## [YOUR ASSIGNMENT]
Go through the data below. List every line that holds the word "added".

····················

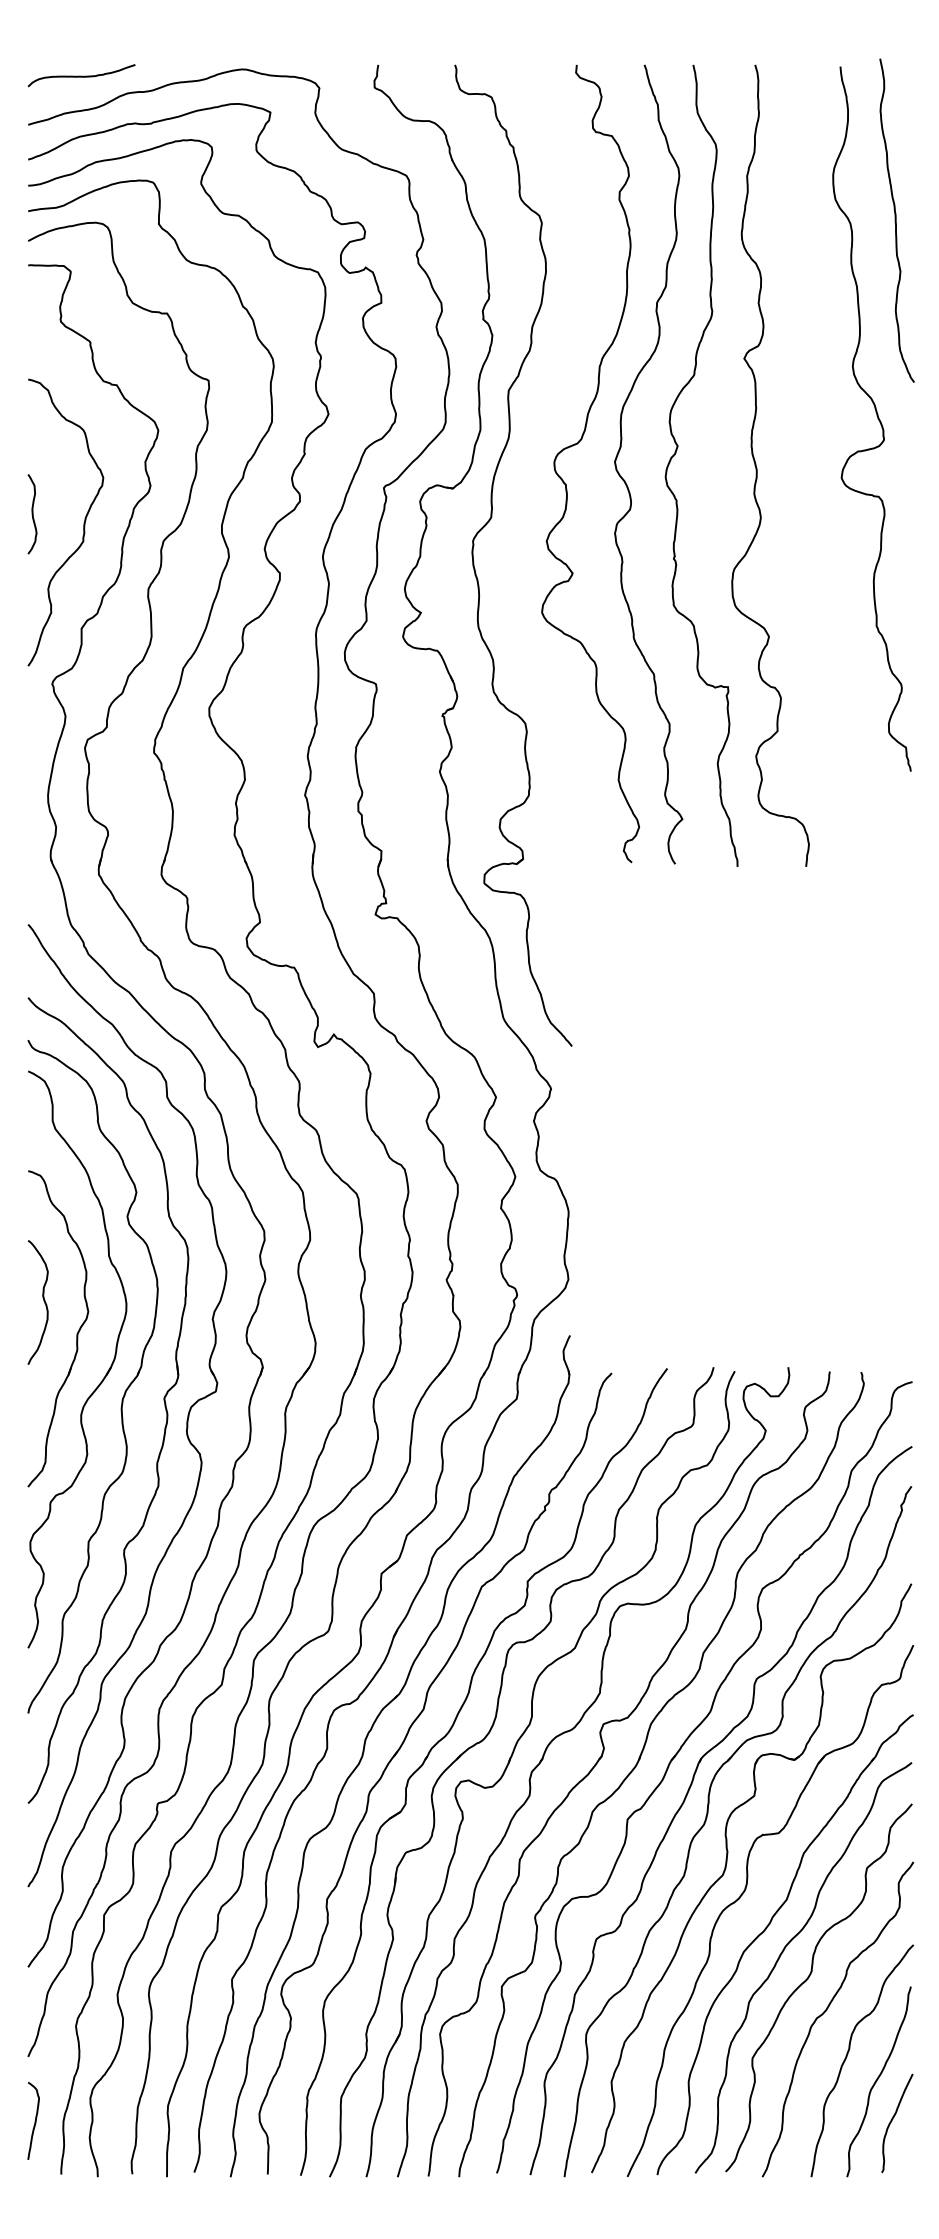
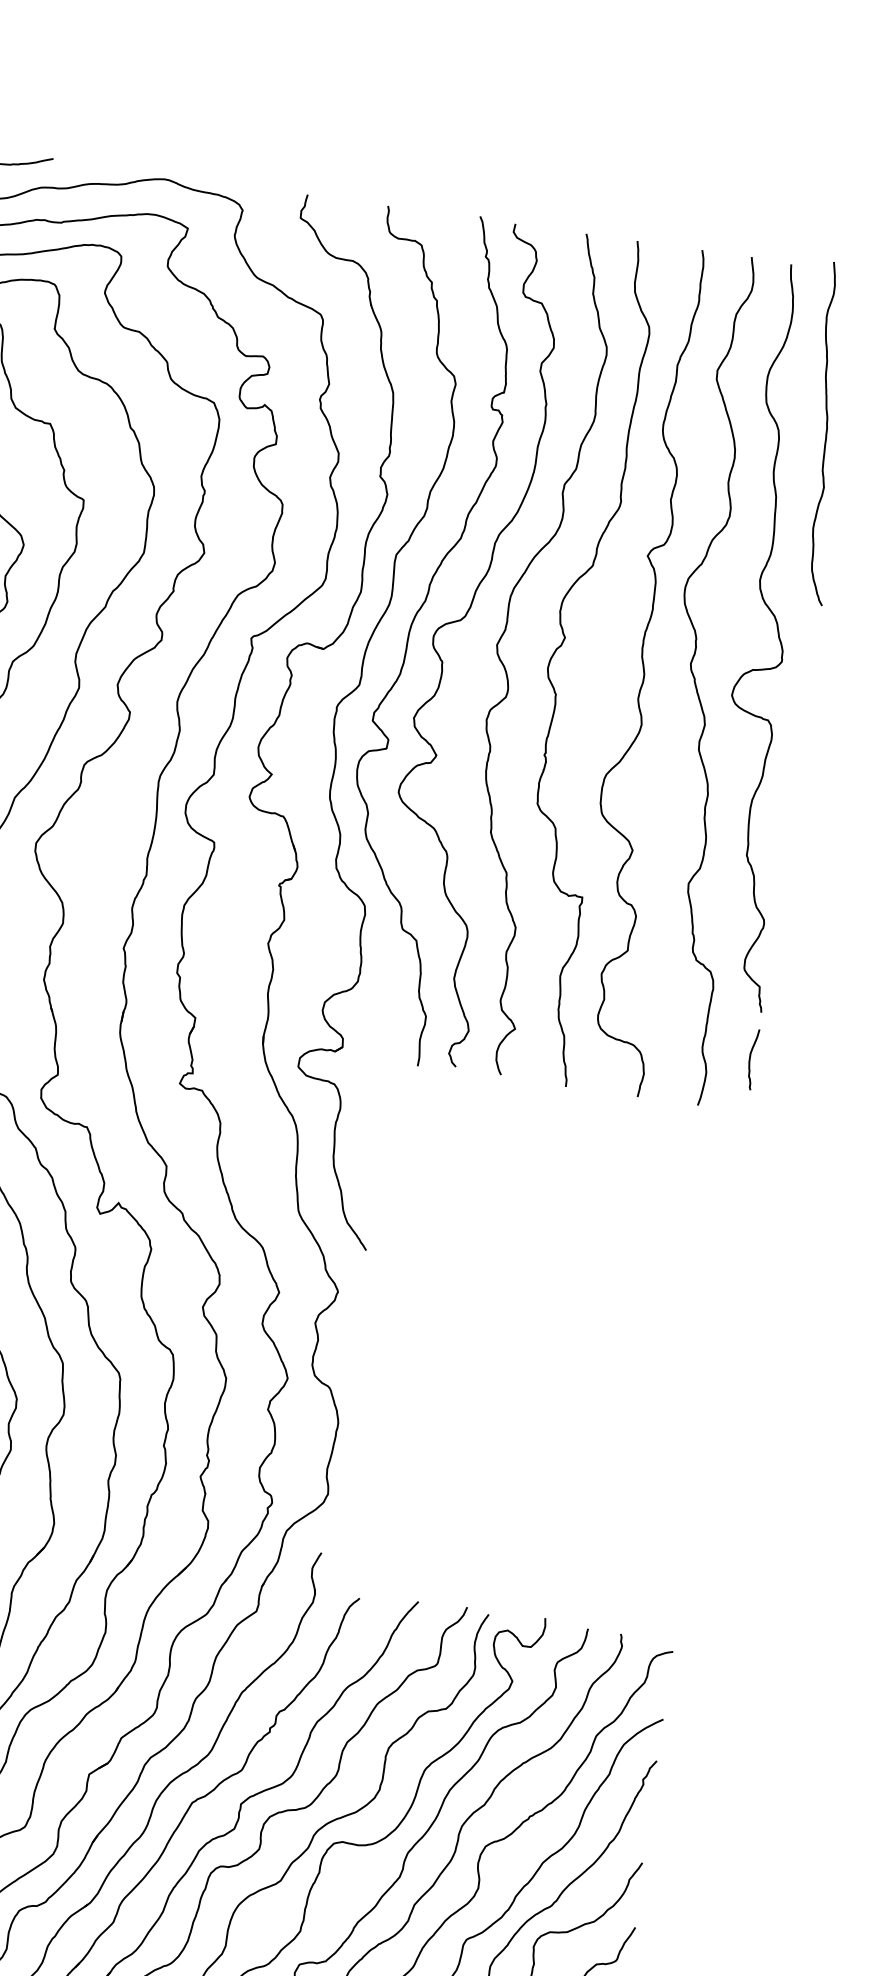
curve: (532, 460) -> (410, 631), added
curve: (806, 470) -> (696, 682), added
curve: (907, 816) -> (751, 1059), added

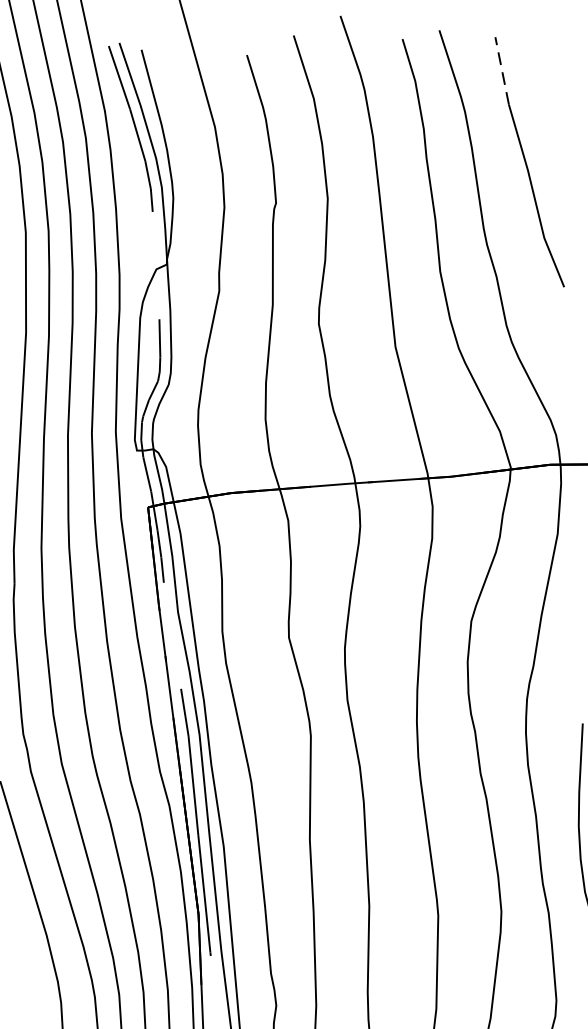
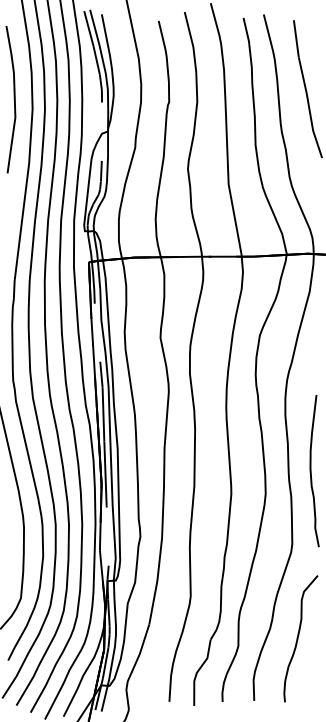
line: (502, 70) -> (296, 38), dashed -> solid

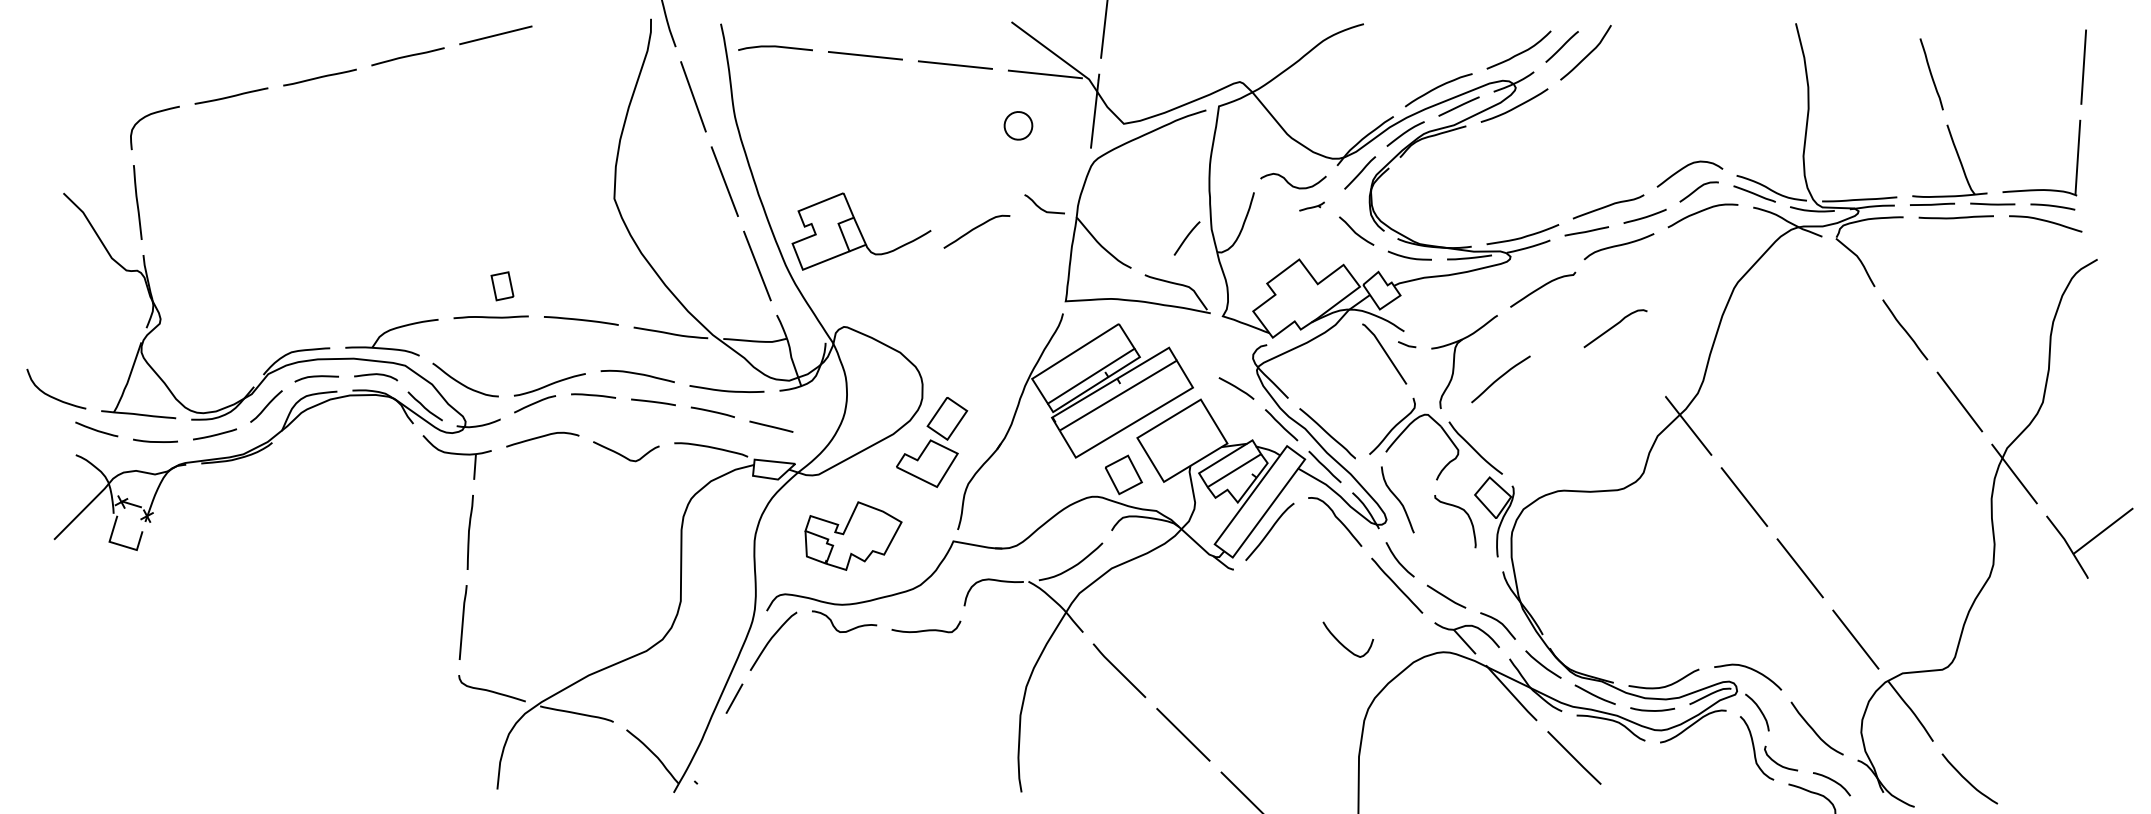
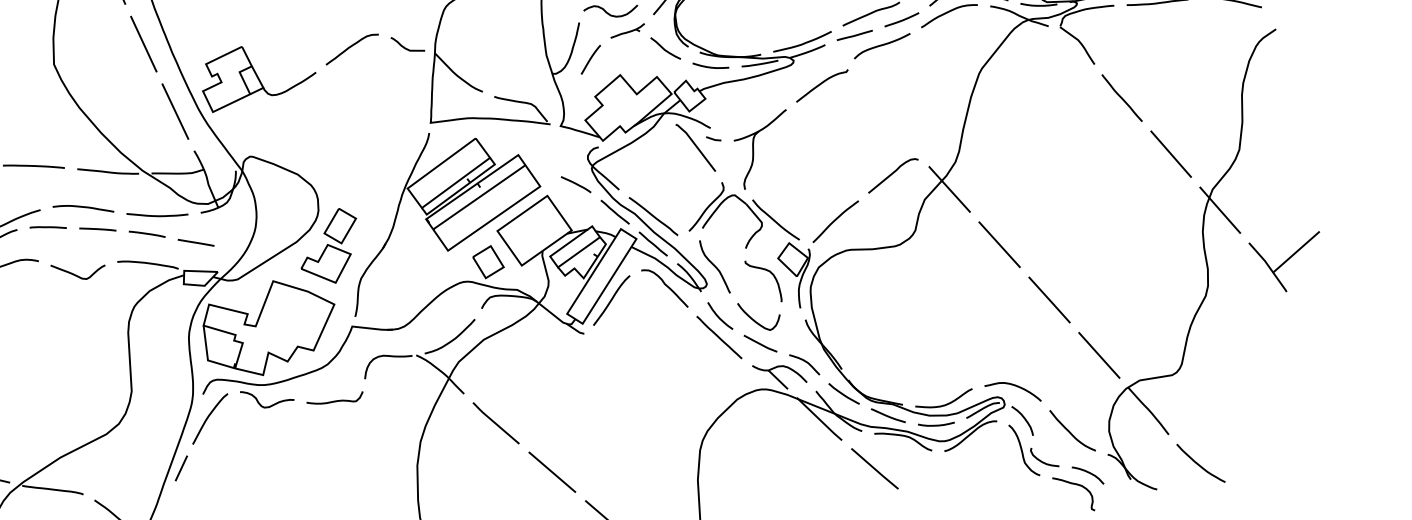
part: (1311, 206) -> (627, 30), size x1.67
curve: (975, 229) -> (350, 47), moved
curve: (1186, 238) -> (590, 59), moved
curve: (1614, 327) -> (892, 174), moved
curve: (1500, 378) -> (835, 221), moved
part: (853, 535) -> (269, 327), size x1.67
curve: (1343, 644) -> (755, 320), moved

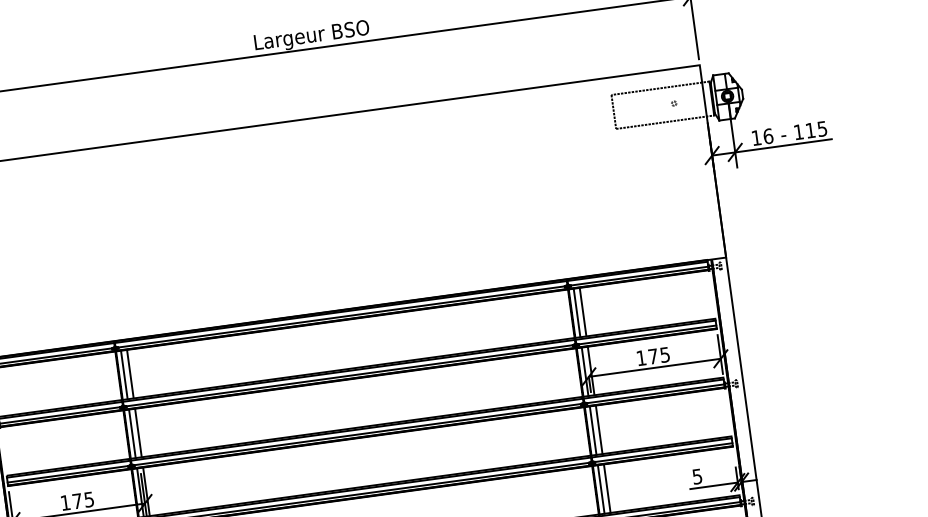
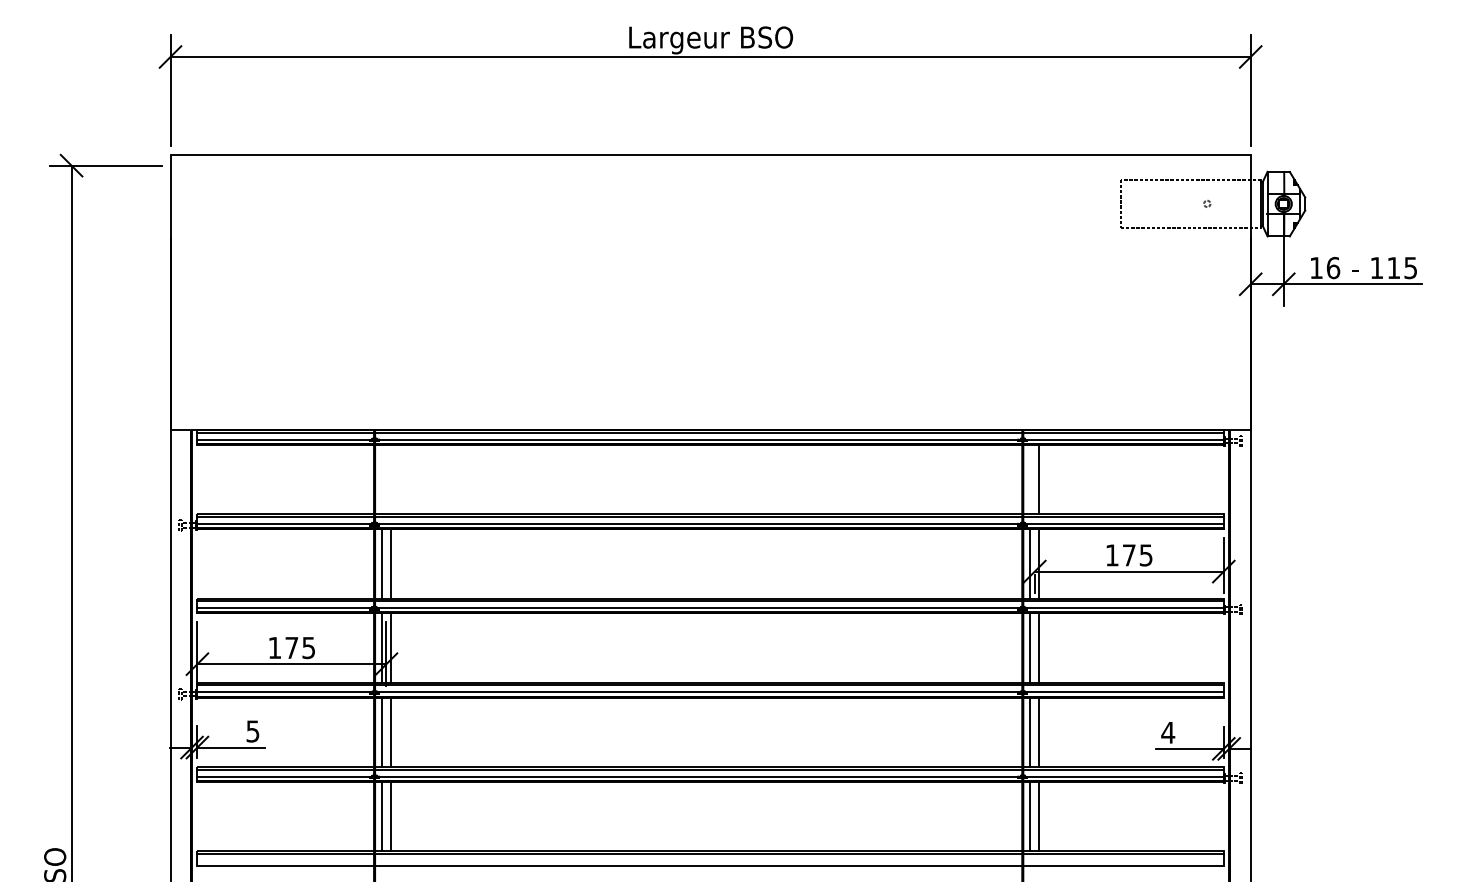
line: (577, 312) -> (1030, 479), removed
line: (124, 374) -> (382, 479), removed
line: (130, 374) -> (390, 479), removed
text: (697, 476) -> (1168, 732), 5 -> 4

····················

## [ANSWER TO THIS EXERCISE]
curve: (532, 460) -> (410, 631), added
curve: (806, 470) -> (696, 682), added
curve: (907, 816) -> (751, 1059), added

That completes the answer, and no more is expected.